Answer: There is an explicit formula (you find it on wikipedia under the name "the Cardano formula", or in algebra books) for the roots of $f(t):=t^3-t+1$: Using the formula it follows the following number is a root:

$$x:=\sqrt[3]{-\frac{1}{2}+\sqrt{\frac{23}{108}}}+\sqrt[3]{-\frac{1}{2}-\sqrt{\frac{23}{108}} }$$

It follows you may (by hand, in principle) use polynomial division to calculate a decomposition $f(t)=(t-x)p(t)$ where $p(t)$ is a degree 2 polynomial and there is an explicit formula for the roots of $p(t)$. Hence you may give explicit formulas for all the roots $x,y,z$ of $f(t)$ and also calculate all powers $x^m+y^n+z^k$ for all integers $m,n,k$. This is a "brute force" method but it still gives explicit formulas. You get the following:

$$f(t)=(t-x)(t^3+xt+(x^2-1))=(t-x)p(t)$$

where $p(t)=t^2+xt+(x^2-1)$. The polynomial $p(t)$ has roots

$$y:= \frac{1}{2}(-x +\sqrt{4-3x^2})\text{ and } z:=\frac{1}{2}(-x-\sqrt{4-3x^2}).$$

The above formulas give all roots $x,y,z$ of $f(t)$ and you get

$$F1\text{ }x^m+y^n+z^k:= (\sqrt[3]{-\frac{1}{2}+\sqrt{\frac{23}{108}}}+\sqrt[3]{-\frac{1}{2}-\sqrt{\frac{23}{108}} })^m+$$

$$(\frac{1}{2}(-x +\sqrt{4-3x^2}))^n+(\frac{1}{2}(-x-\sqrt{4-3x^2}))^k.$$

The formula $F1$ gives an explicit formula for all $m,n,k$, in particular for $m=n=k=8$.

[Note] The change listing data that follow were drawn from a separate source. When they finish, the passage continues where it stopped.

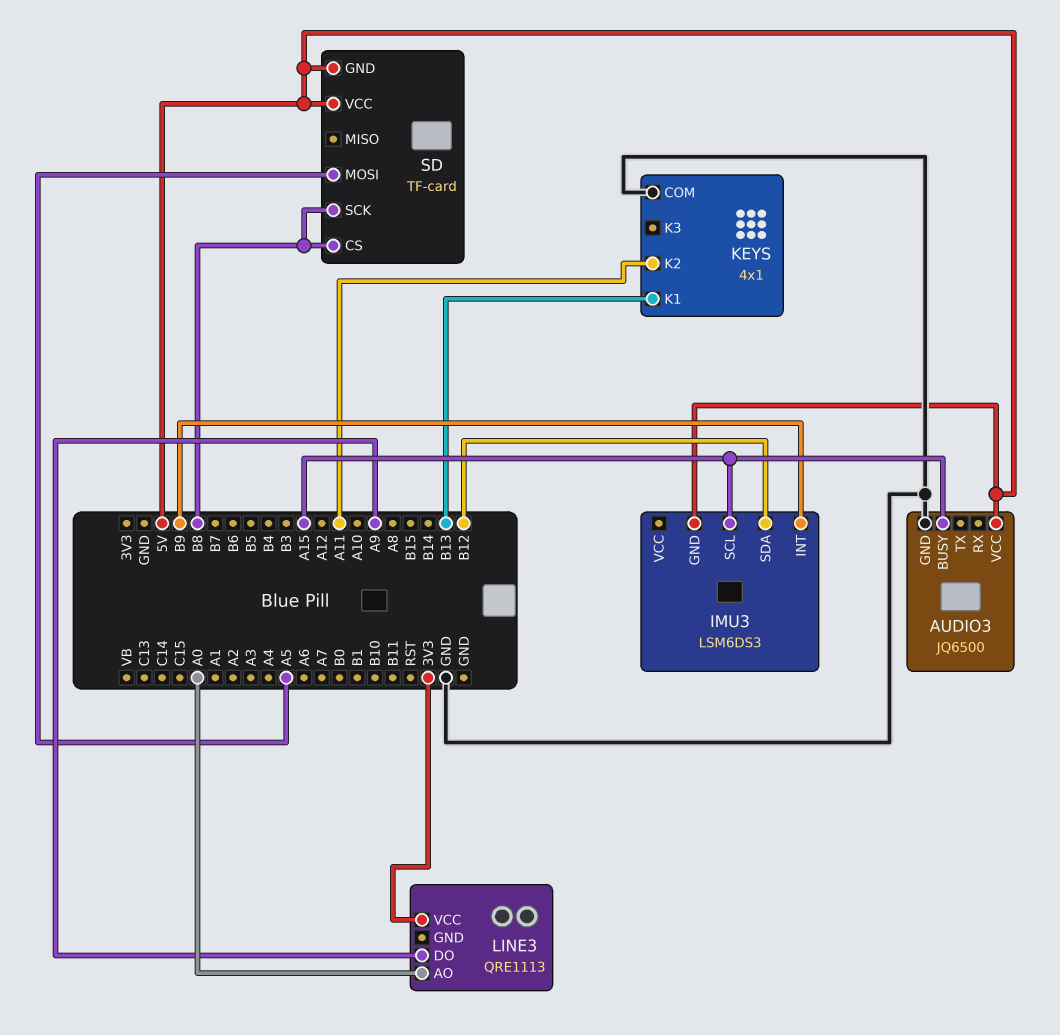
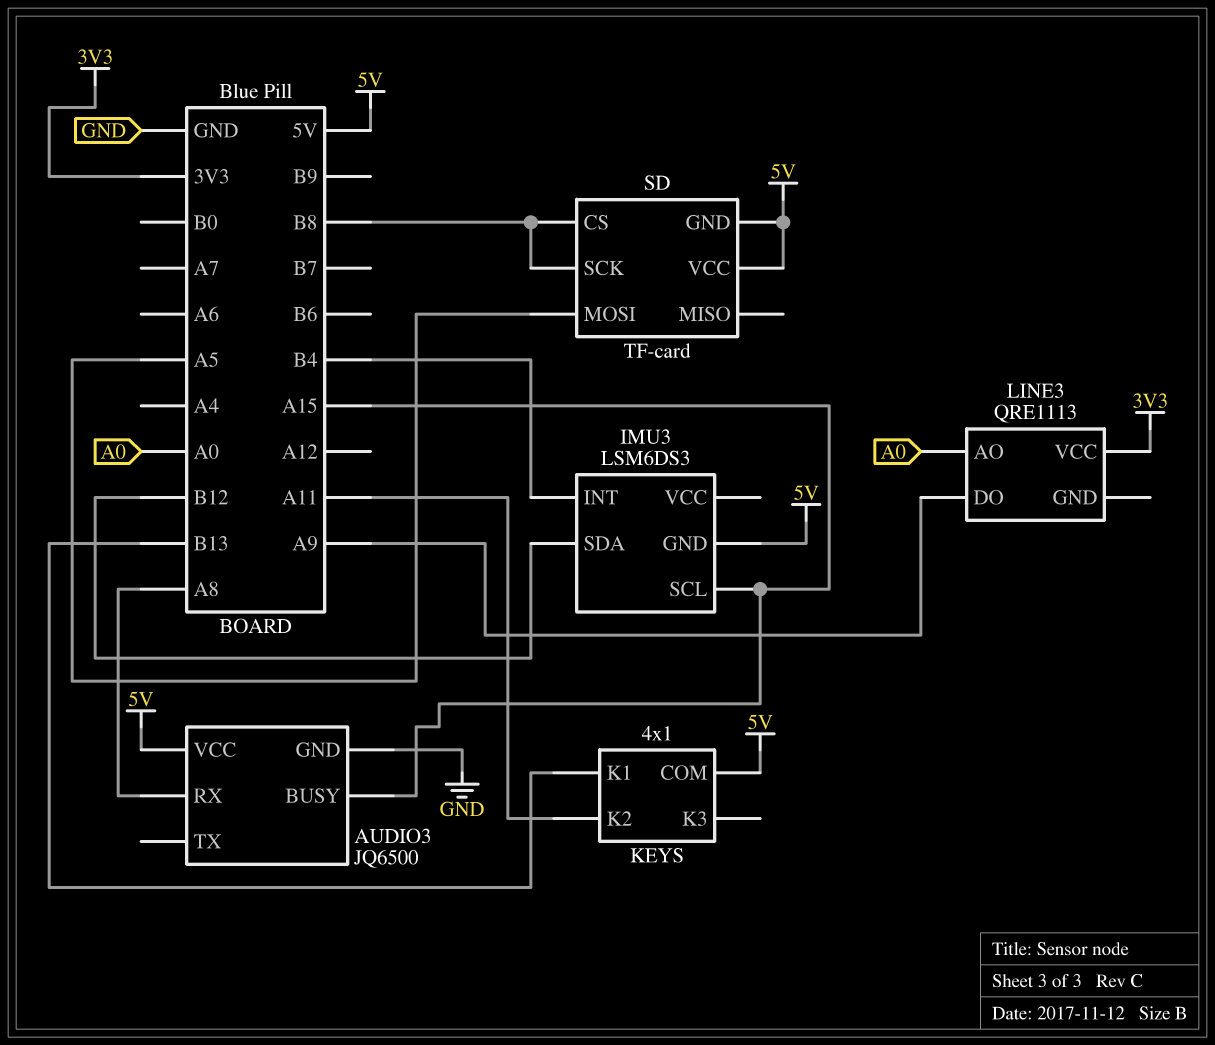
AUDIO3 pin RX: none -> A8
IMU3 pin INT: B9 -> B4
KEYS pin COM: GND -> 5V

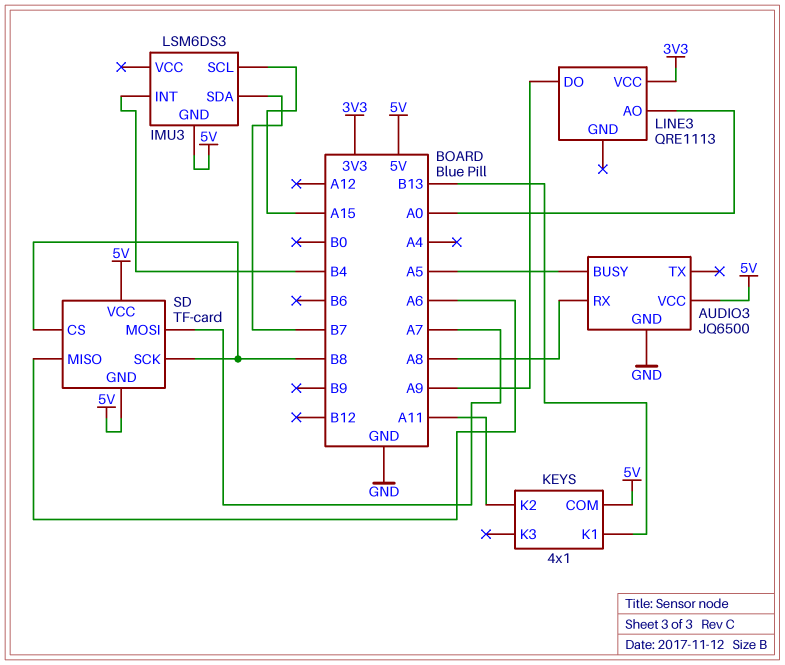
AUDIO3 pin BUSY: A15 -> A5
IMU3 pin SDA: B12 -> B7
SD pin MISO: none -> A6
SD pin MOSI: A5 -> A7

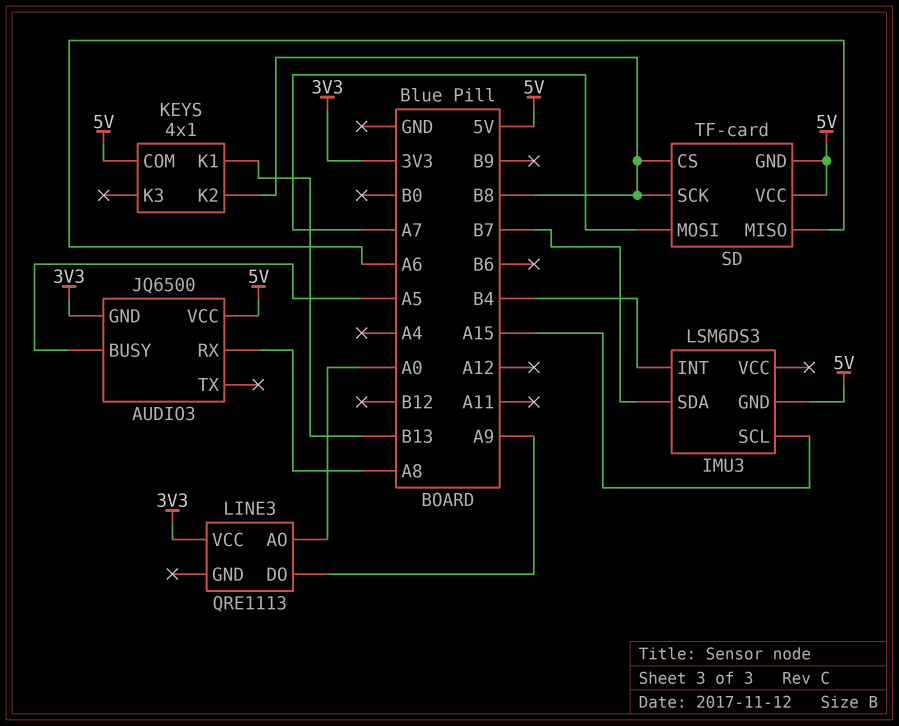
AUDIO3 pin GND: GND -> 3V3
KEYS pin K2: A11 -> B8

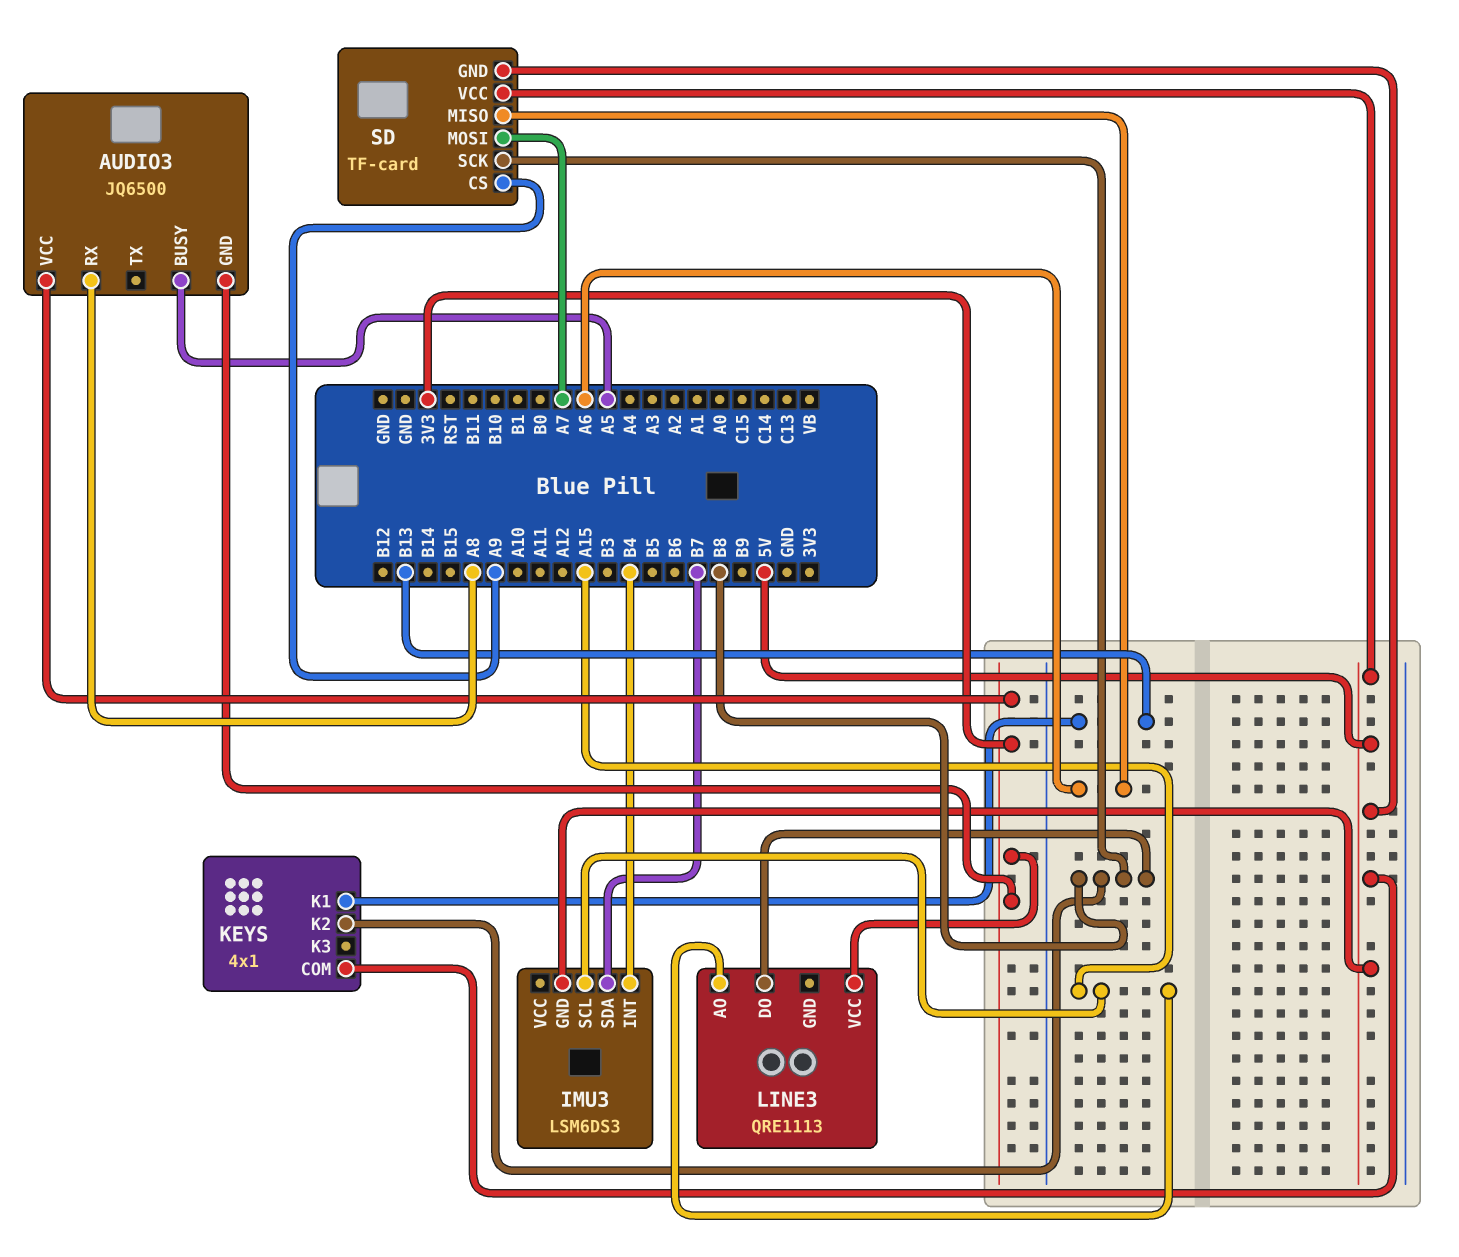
AUDIO3 pin VCC: 5V -> 3V3
LINE3 pin AO: A0 -> A15
LINE3 pin DO: A9 -> B8
SD pin CS: B8 -> A9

You must check the "Cardano formula": It says that a solution to $g(t):=t^3+pt+q=0$ is the following:

$$x:=\sqrt[3]{-\frac{q}{2}+\sqrt{\frac{q^2}{4}+\frac{p^3}{27}}}+\sqrt[3]{-\frac{q}{2}-\sqrt{\frac{q^2}{4}+\frac{p^3}{27}} }.$$

The above formulas give all solutions to the equation $g(t)=0$. The above calculation give explicit formulas for numbers $x(p,q), y(p,q), z(p,q)$ depending on $p,q$ solving $g(t)=0$.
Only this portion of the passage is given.